Es wird alles unternommen, um die Vielseitigkeit im Olympischen Programm zu halten. Doch die Diskussionen gehen trotzdem weiter, Walther Tröger (1929 – 2020), der als Präsident des Nationalen Olympischen Komitees für Deutschland und Mitglied des Internationalen Olympischen Komitees (IOC) gerne auch die deutschen Reitmeisterschaften in Balve besuchte, sagte dort mal: „Eines steht fest, Springreiten wird olympisch bleiben“, bei Dressur und Vielseitigkeit war er sich nicht so sicher. Der jetzige IOC-Präsident Dr. Thomas Bach (Deutschland) besuchte mit Ingmar de Vos (Belgien), Präsident des Reiterweltverbandes (FEI) am letzten Wochenende in Pratoni del Vivaro bei Rom die Crossprüfung der Vielseitigkeits-Weltmeisterschaft. Es wurden Nettigkeiten ausgetauscht, Bach gab kein Statement ab über die Zukunft der Vielseitigkeit auf Olympischem Terrain. Der frühere Fecht-Olympiasieger äußerte sich dahingehend, er wäre beeindruckt über die vielen von der FEI ergriffenen Maßnahmen zum Wohle der Pferde und er freue sich „über alles, was der Internationale Verband unternimmt, um die Zukunft dieser Disziplin zu sichern“.

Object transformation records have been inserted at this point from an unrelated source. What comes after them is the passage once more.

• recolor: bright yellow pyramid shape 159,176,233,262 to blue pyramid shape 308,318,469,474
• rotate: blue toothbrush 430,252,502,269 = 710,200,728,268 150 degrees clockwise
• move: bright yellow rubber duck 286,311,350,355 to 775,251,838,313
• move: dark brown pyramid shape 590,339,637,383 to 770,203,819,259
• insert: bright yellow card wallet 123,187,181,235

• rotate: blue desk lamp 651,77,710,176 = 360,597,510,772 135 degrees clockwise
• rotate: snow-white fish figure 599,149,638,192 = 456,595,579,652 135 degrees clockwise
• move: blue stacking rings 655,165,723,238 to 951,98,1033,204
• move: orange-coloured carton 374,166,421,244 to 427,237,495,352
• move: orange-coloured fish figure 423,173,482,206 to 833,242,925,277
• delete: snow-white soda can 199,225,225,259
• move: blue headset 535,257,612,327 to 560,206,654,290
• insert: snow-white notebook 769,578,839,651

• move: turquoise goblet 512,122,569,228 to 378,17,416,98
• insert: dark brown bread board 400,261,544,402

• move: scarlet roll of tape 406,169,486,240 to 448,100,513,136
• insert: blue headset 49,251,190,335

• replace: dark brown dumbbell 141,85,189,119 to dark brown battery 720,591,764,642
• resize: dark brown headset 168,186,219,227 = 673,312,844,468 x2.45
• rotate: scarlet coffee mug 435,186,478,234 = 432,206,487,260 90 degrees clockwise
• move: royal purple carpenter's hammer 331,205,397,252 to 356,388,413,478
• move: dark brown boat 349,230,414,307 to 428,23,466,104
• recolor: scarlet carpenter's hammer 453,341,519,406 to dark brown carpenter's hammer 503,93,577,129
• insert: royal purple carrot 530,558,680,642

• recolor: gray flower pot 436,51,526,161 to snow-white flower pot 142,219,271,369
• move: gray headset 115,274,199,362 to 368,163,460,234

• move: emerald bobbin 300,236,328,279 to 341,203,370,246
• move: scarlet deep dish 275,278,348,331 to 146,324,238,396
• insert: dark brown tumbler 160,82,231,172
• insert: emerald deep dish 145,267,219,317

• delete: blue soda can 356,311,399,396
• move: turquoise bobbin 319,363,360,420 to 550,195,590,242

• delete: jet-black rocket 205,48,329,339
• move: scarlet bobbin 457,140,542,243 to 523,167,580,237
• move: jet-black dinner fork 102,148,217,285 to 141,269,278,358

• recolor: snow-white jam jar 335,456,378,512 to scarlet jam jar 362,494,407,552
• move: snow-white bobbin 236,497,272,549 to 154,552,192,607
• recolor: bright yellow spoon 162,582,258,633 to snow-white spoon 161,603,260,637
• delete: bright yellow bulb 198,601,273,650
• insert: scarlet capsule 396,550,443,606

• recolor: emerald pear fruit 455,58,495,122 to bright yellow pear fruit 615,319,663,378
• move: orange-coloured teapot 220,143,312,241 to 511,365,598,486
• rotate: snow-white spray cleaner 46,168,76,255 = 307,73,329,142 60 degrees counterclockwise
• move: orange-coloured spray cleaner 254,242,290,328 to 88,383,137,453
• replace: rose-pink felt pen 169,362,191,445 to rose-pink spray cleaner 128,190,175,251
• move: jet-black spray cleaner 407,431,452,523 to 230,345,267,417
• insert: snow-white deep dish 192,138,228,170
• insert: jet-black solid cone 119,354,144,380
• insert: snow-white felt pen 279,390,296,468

Über Geld wurde nicht gesprochen. Doch vor allem die pekuniäre Lage drückt die Vielseitigkeit. Als vor den Olympischen Spielen 1992 in Barcelona der damalige spanische IOC-Präsident Juan Antonio Samaranch zum Geländekurs im noblen Gold und Country Club El Montaya – eine Stunde außerhalb der katalanischen Metropole – zur Besichtigung kutschiert wurde, fragte er so nebenbei, was denn das alles gekostet habe. Als ihm jemand zuflüsterte über 500.000 US-Dollar, zuckte er zusammen und sagte nur: „Soviel – für einen einzigen Tag wegen einer einzigen Prüfung…“ Es fand danach dort übrigens nie mehr ein Vielseitigkeits-Wettbewerb statt.

Wie sich Dr. Peter Cronau an seine Zeit im Präsidium des Reiterweltverbandes erinnert, habe der Spanier Samaranch, der das IOC reich machte, bereits 1995 gesagt: „Reiten bleibt olympisch, solange der Sport televesierbar ist“. Doch, und da schließt sich der Kreis eben nicht. TV-Übertragungen zum Beispiel in den öffentlich-rechtlichen Anstalten Deutschlands über Reiten werden immer mehr zu einer Rarität. Und das liegt auch daran, dass die normalen Medien kaum noch darüber berichten, also sinkt auch bei den Gewaltigen von ZDF oder ARD das Interesse. Wie nun nach den Erfolgen der deutschen Vielseitigkeitsreiter in Pratoni del Vivaro am nächsten Tag zu merken. Team-Gold und Einzel-Silber durch Olympiasiegerin Julia Krajewski aus Warendorf waren vielen Gazetten nicht einmal eine kleine Notiz wert.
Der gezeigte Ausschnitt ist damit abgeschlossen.